Lucia looked like she was going to start talking again and I held my hand up in a stop motion so I could hear Tony because the connection was beginning to cut in and out.

“Just tell Lucy the family is doing fine. I’ll take care of them. Sounds like we’re losing the signal so listen up. You remember that combination I gave you?”

“Yeah,” I said hesitantly.

“Do you remember it or not?” he barked.

“Yeah, I said yeah already,” I barked back at him.

Calming he said, “Good, that’s good. Your driver is going to drop you off and keep going. You need to go to Level 2 and open bay 27 with that combination. You’ll find what you need in there to get out of Dodge. Check under the seats and remember what your dad and I taught you. I …” The connection squelched out for a second like a fax machine going off and I jerked it away from my ear. “Joey! Joey can you hear me?!”

“Yeah. Look, Tony …”

Then I heard an Italian expletive followed by, “Another one?! Head for the pier before we get completely cut off.” As if realizing I’d overheard something I wasn’t supposed to Tony turned his attention back to me and said, “Don’t worry. Just head straight for the cabin. Tank is full and there’s extra cans to help get you there. Joey … Josephine …”
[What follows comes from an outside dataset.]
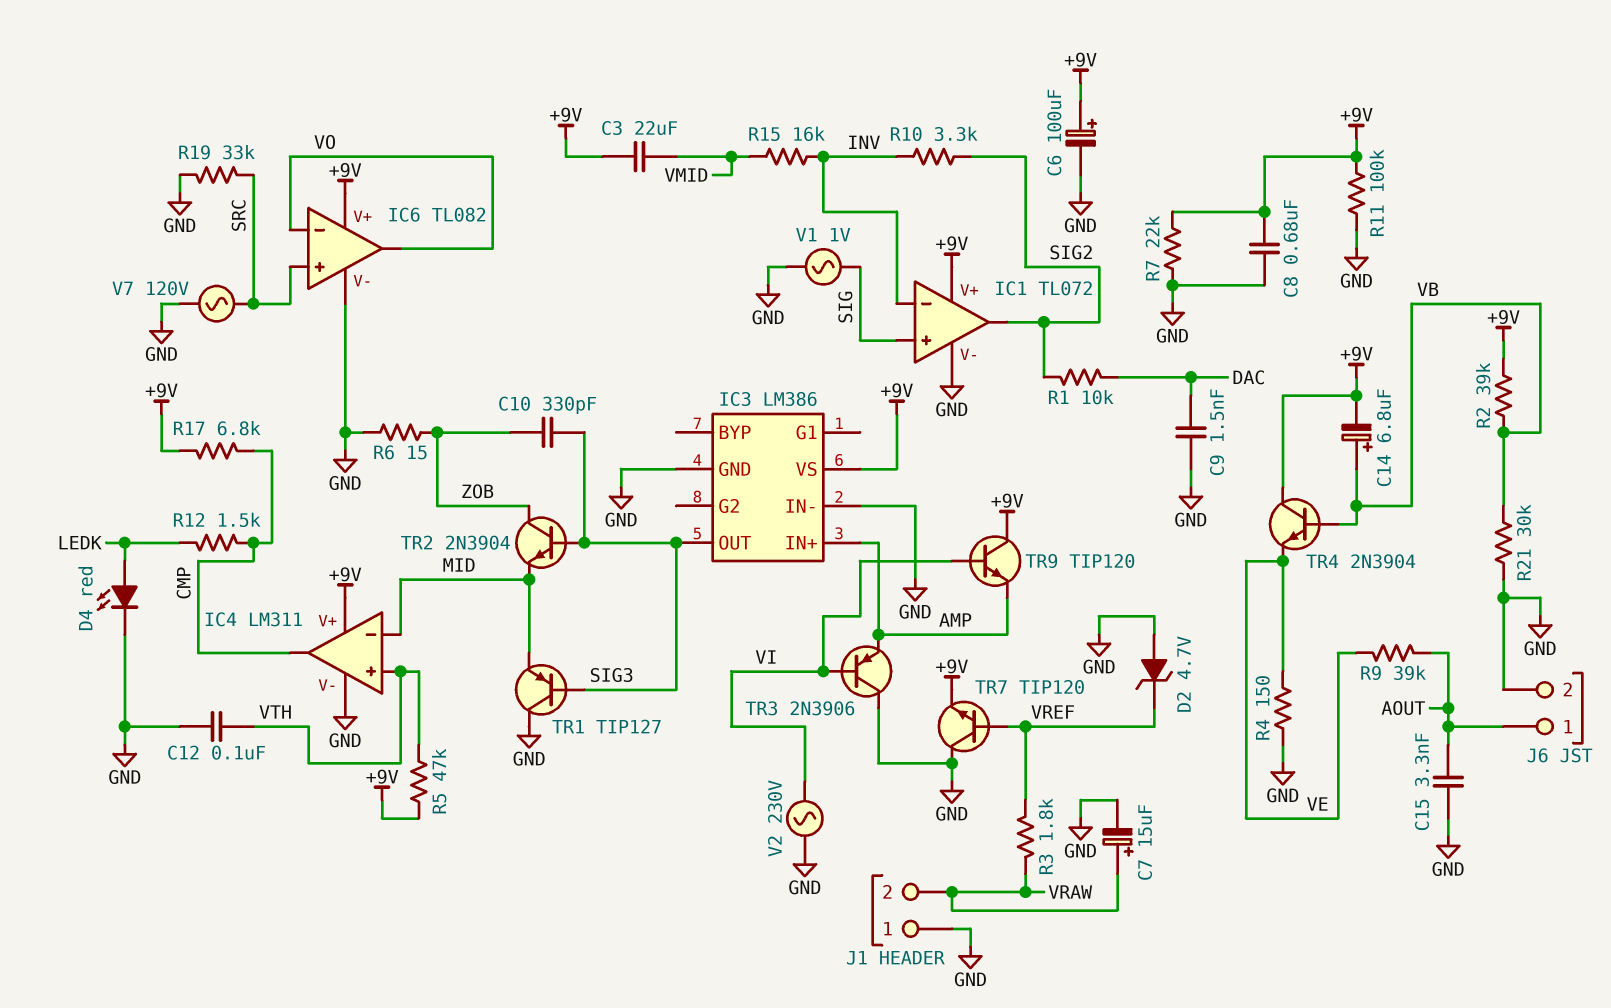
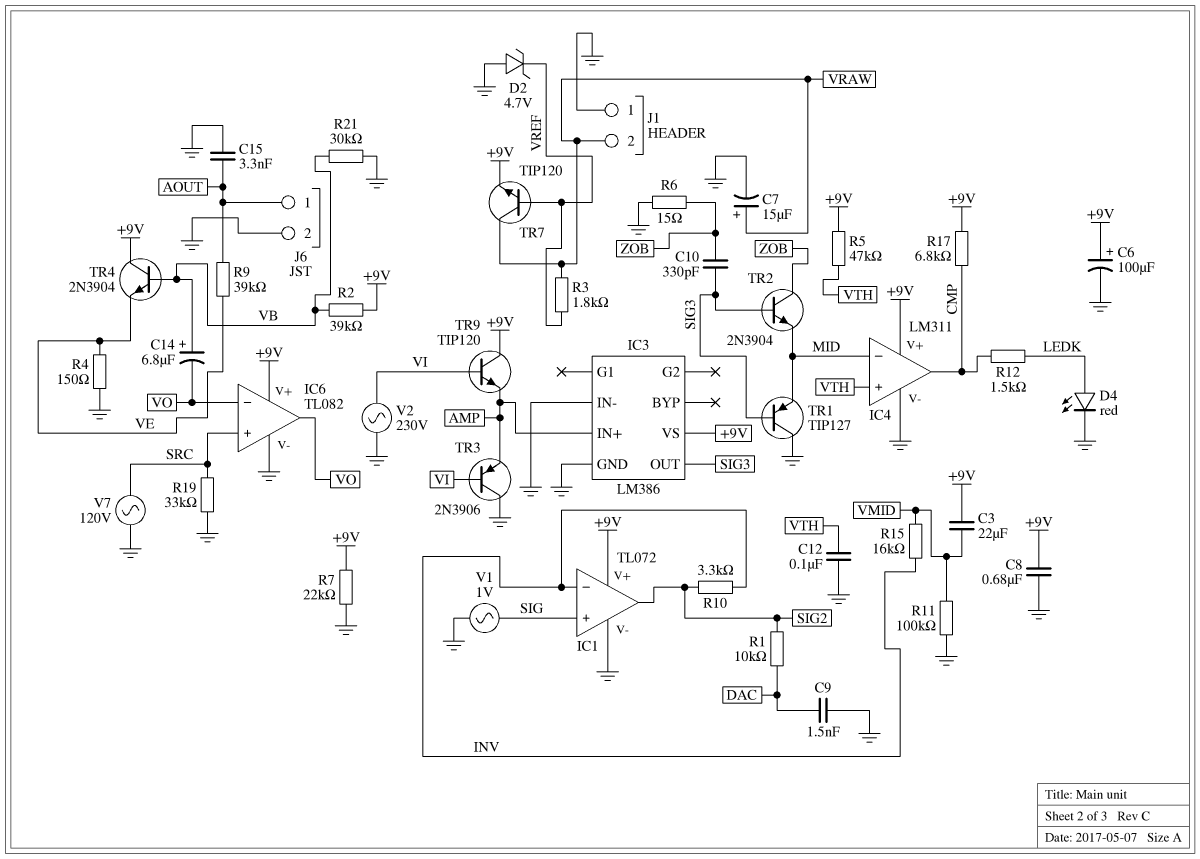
C14: 6.8uF (plus VB, minus +9V) -> 6.8uF (plus VB, minus VO)
R11: 100k (+9V, GND) -> 100k (GND, VMID)
TR7: NPN TIP120 (B VREF, C GND, E +9V) -> NPN TIP120 (B VREF, C VRAW, E +9V)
I sighed realizing something I hadn’t wanted to know before. “Tony … stay in one piece. OK? I’ll drive from my end, you drive from yours … we’ll … we’ll meet up.”

A static-y silence filled my ears for a long moment before he said, “You just get to the cabin. Me knowing you’re safe will be a good thing.”

I tried to say something back but the connection died. I was still debating whether to call him back when a sharp right following by two more and then a sudden left put us at the door of something that looked like a parking garage with walls.

“Get out,” the driver said in a strained voice.

I was pulling on my backpack and grabbing my carry on when Lucia started up again causing the man to scream, “Get out or I throw you out!!”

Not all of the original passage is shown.